In this scene by the Jordan where John was offering a baptism of repentance, the Jewish people were being told that it was only by God's free gift of the Holy Spirit -- to be given through Jesus the Lamb of God -- that they could practice a holiness acceptable to Him Who is the all-holy One: only by God’s Gift which is the Spirit, the Spirit of Holiness, could they become holy; and the Spirit was wholly Jesus’ to give.  That is why the He was seen by John the Baptist, descending and resting upon Jesus as He came up out of the waters.

The Gentiles on the other hand, although they had risen to great cultural and social heights in the ancient empires, and more recently in the glories of Greece and the achievements of Rome, nevertheless, they had become morally degraded despite all the truths they had espied, the beauties they had observed and created, and the grandeur of the social fabric they had established.  They had sunken into all sorts of moral abominations and for this the Jews despised them, despite being subject to their military power.  St.

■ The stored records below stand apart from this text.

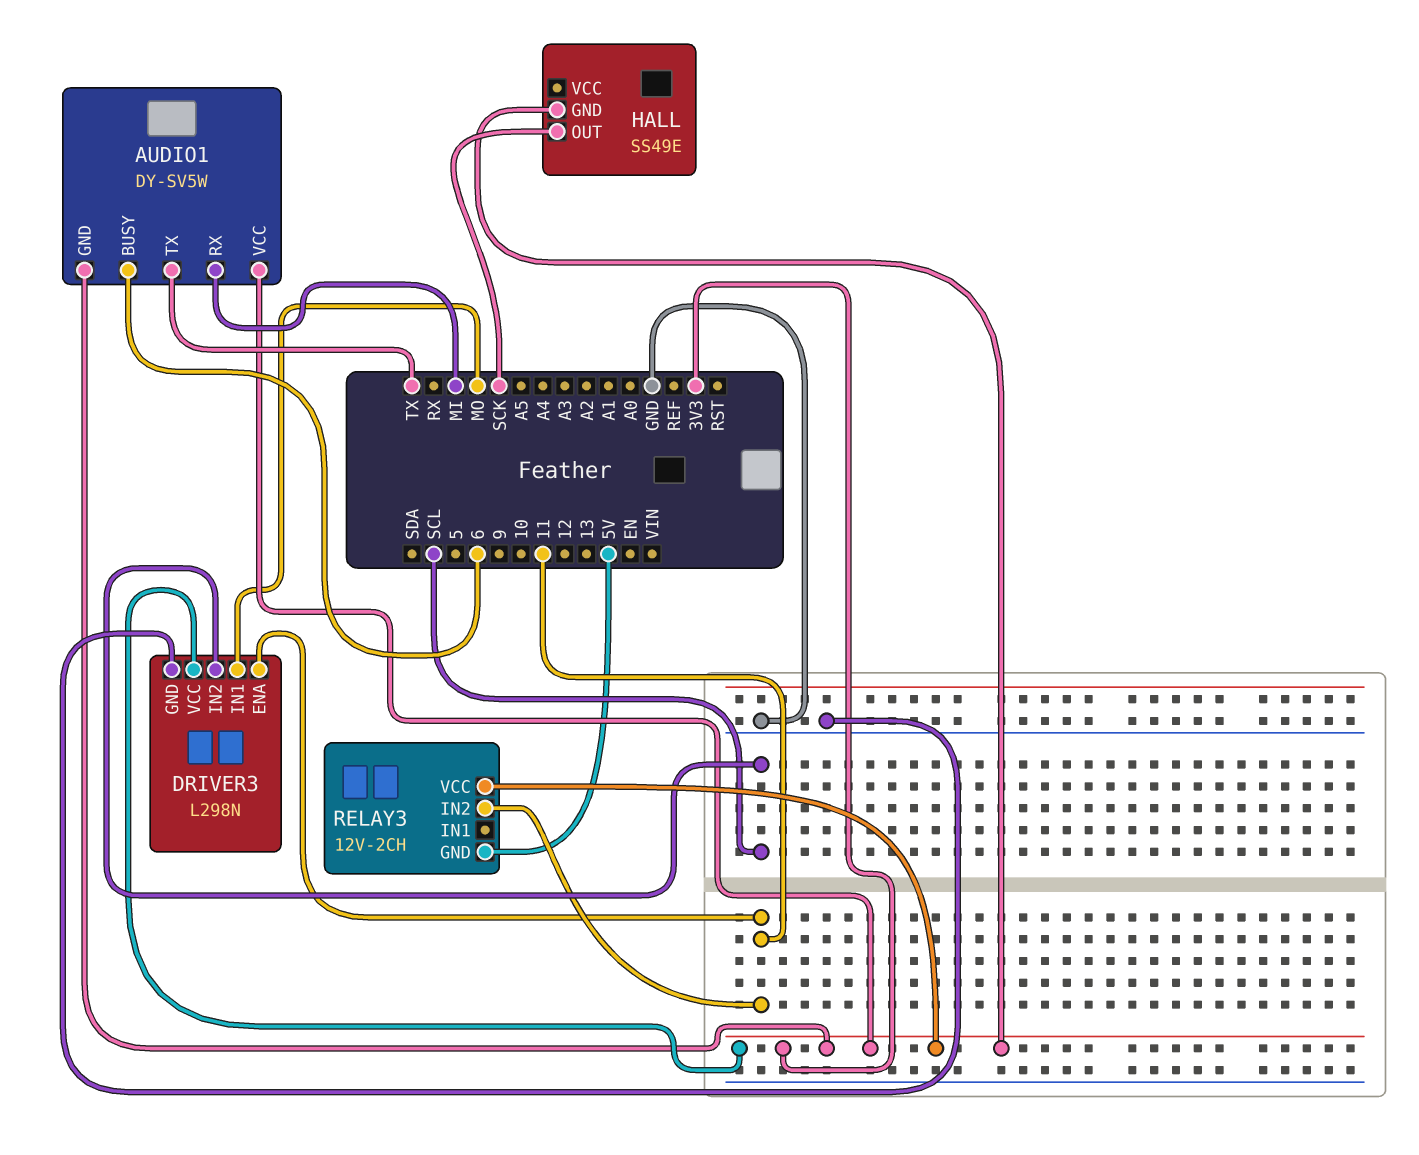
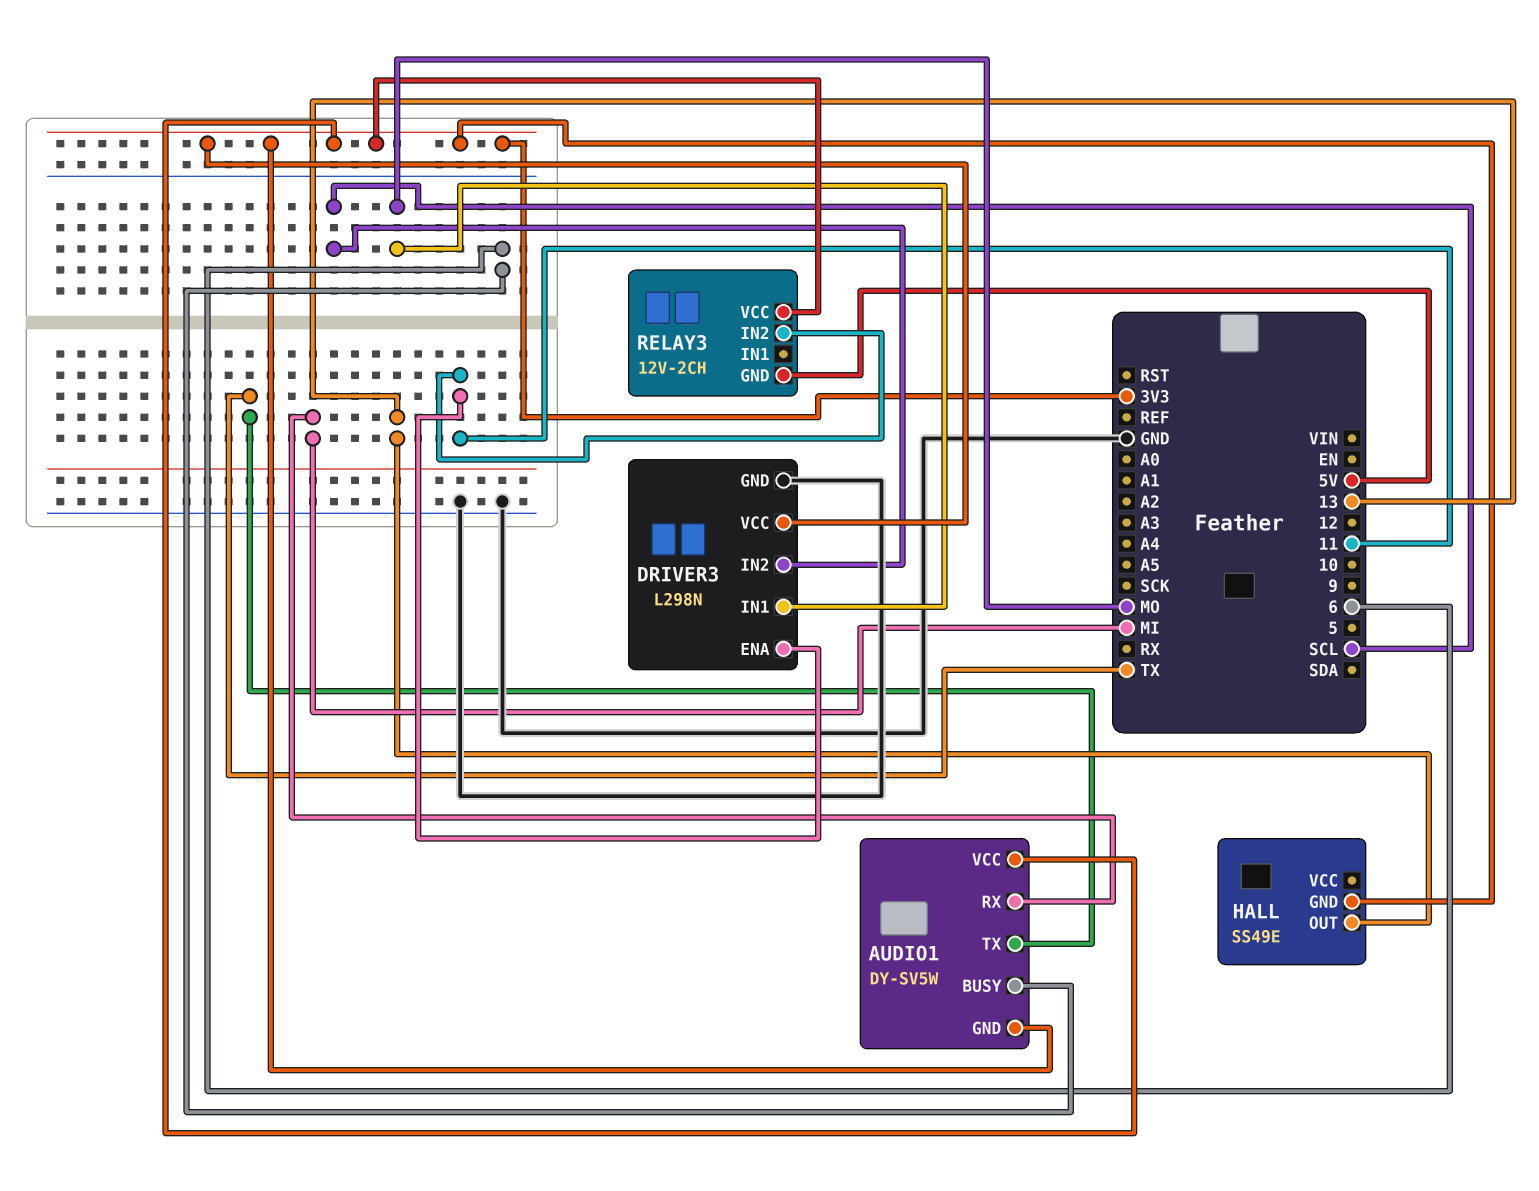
HALL pin OUT: SCK -> 13

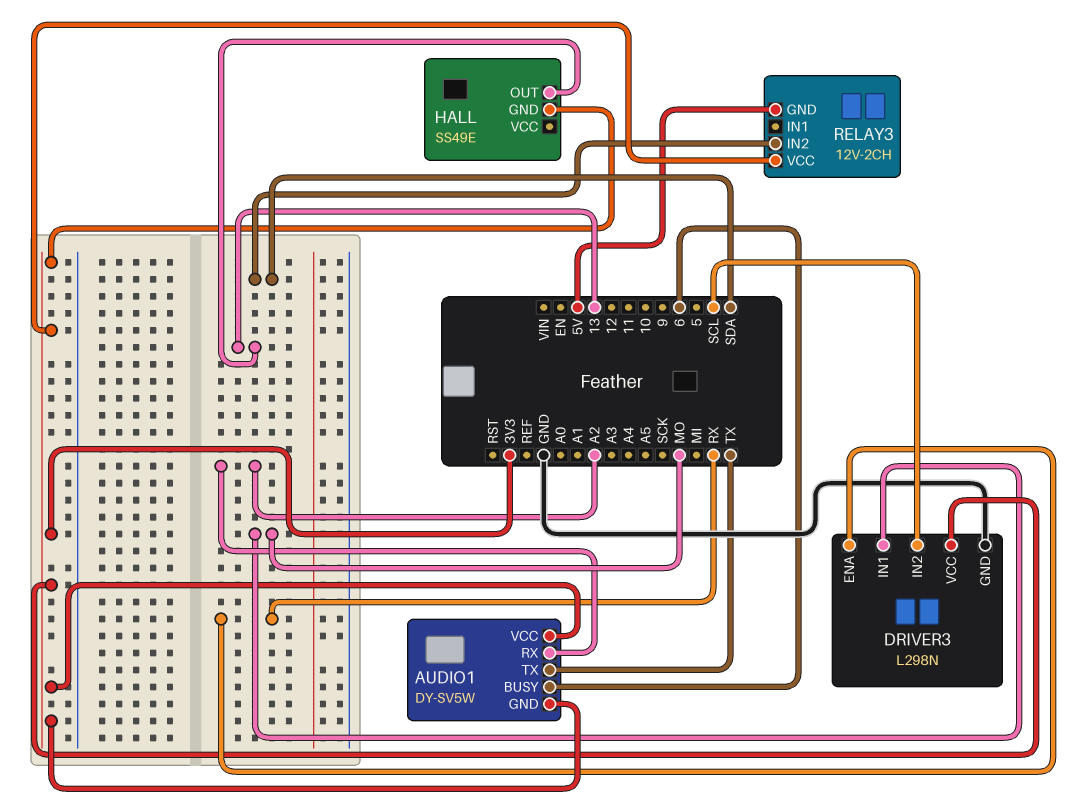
AUDIO1 pin RX: MI -> A2
DRIVER3 pin ENA: 11 -> RX
RELAY3 pin IN2: 11 -> SDA

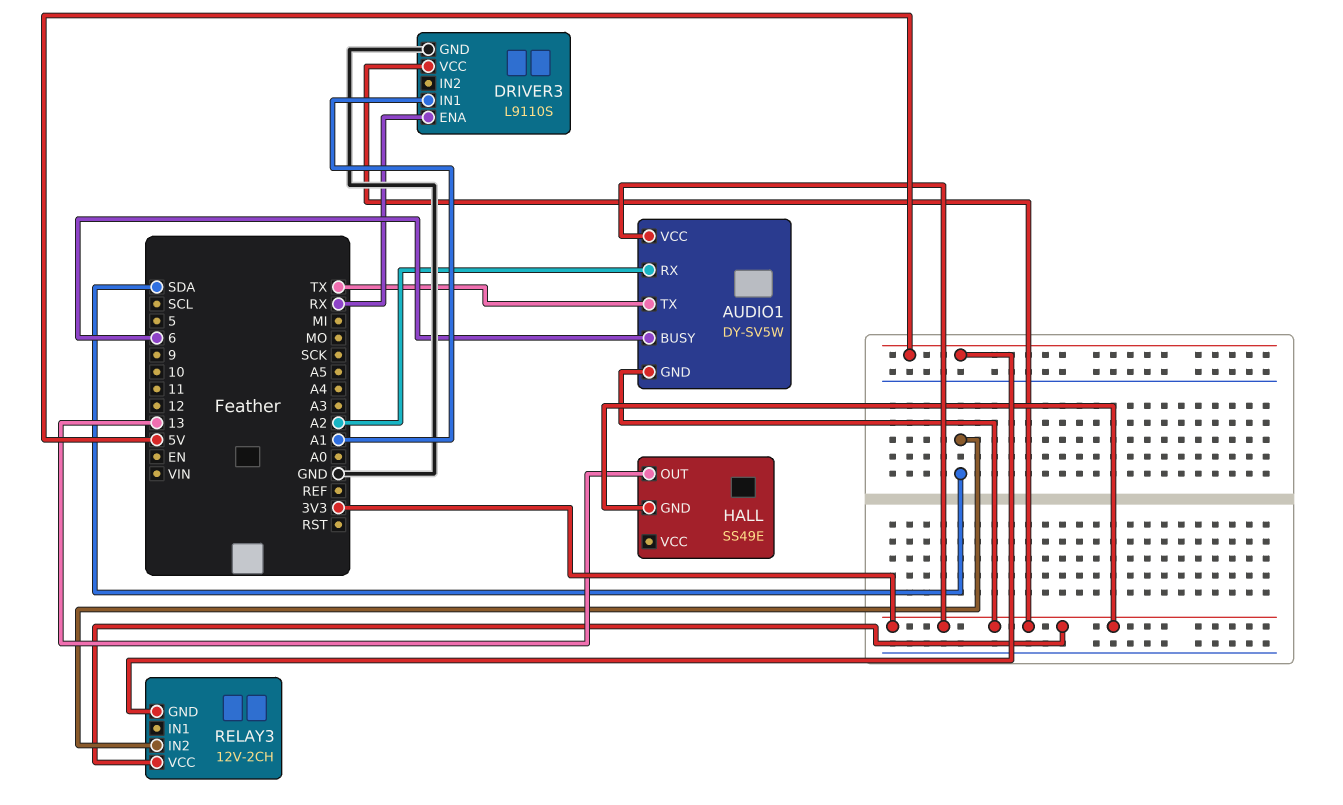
DRIVER3: L298N -> L9110S
DRIVER3 pin IN1: MO -> A1
DRIVER3 pin IN2: SCL -> none

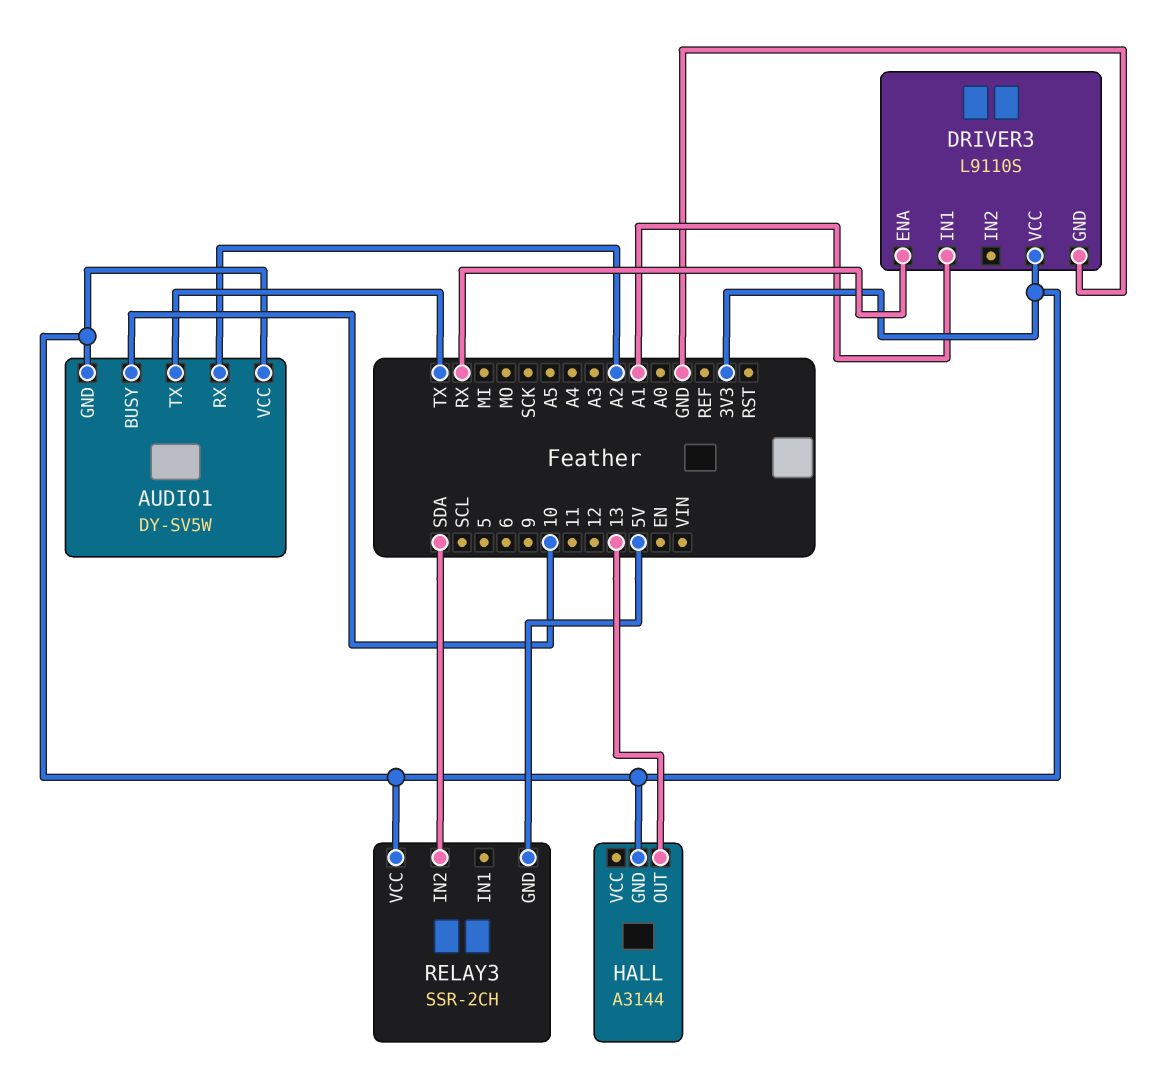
AUDIO1 pin BUSY: 6 -> 10
HALL: SS49E -> A3144
RELAY3: 12V-2CH -> SSR-2CH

Paul, himself born and reared as a strict Jew, expressed this awareness of the Jews with regard to their conquerors when he wrote to the Romans:

Although they (the Gentiles) knew God, they did not glorify Him as God, nor were thankful, but became futile in their thoughts, and their foolish hearts were darkened. …. God gave them over to a debased mind, to do those things which are not fitting; being filled with all unrighteousness, undiscerning, untrustworthy, unloving, unforgiving, unmerciful; who, knowing the righteous judgment of God, that those who practice such things are worthy of death, not only do the same but also approve of those who practice them.  (1:21-32)

There you have the Gentiles’ sin: wallowing in abominations for which they needed to become repentant if they were to be washed clean; a cleansing symbolised by the water dripping off Jesus – God made man --as He came out of the waters of the Jordan. 

Water and the Spirit for the cleansing of Jews and Gentiles: water and the Spirit, whereby Jesus would assume and redeem the sins of the world!  The whole of human life had been infected with the sin of Adam in its lowest depths and highest achievements: social life, intellectual vigour, and spiritual aspirations, all had been stained by the Gentiles’ lust for pleasure and power and the spiritual pride of Judaism; all had to be convicted of sin in order that forgiveness and fulfilment could be offered to all.

People of God, as we recall these truths, let us rejoice with full measure of gratitude for the coming of Him whom John the Baptist called:

The Lamb of God Who takes away the sin of the world;

and let us have due appreciation of that people specially chosen of old to prepare for the coming of Him Who -- as the Glory of Israel and Light of the Gentiles -- offers peace and salvation to all who believe in His Name.  Let gratitude burgeon ever more and more in our hearts, dear People of God, to the Father Who sent us His Son, and Who, through the gift of His Most Holy Spirit -- the eternal bond of love between Father and Son -- will gather those of all climes and all ages able to recognize and willing to personally welcome Jesus as their Lord and Saviour, into one heavenly Family able to partake of and rejoice in the eternal feast prepared for them in the Kingdom of God the Father Who is All in all for all.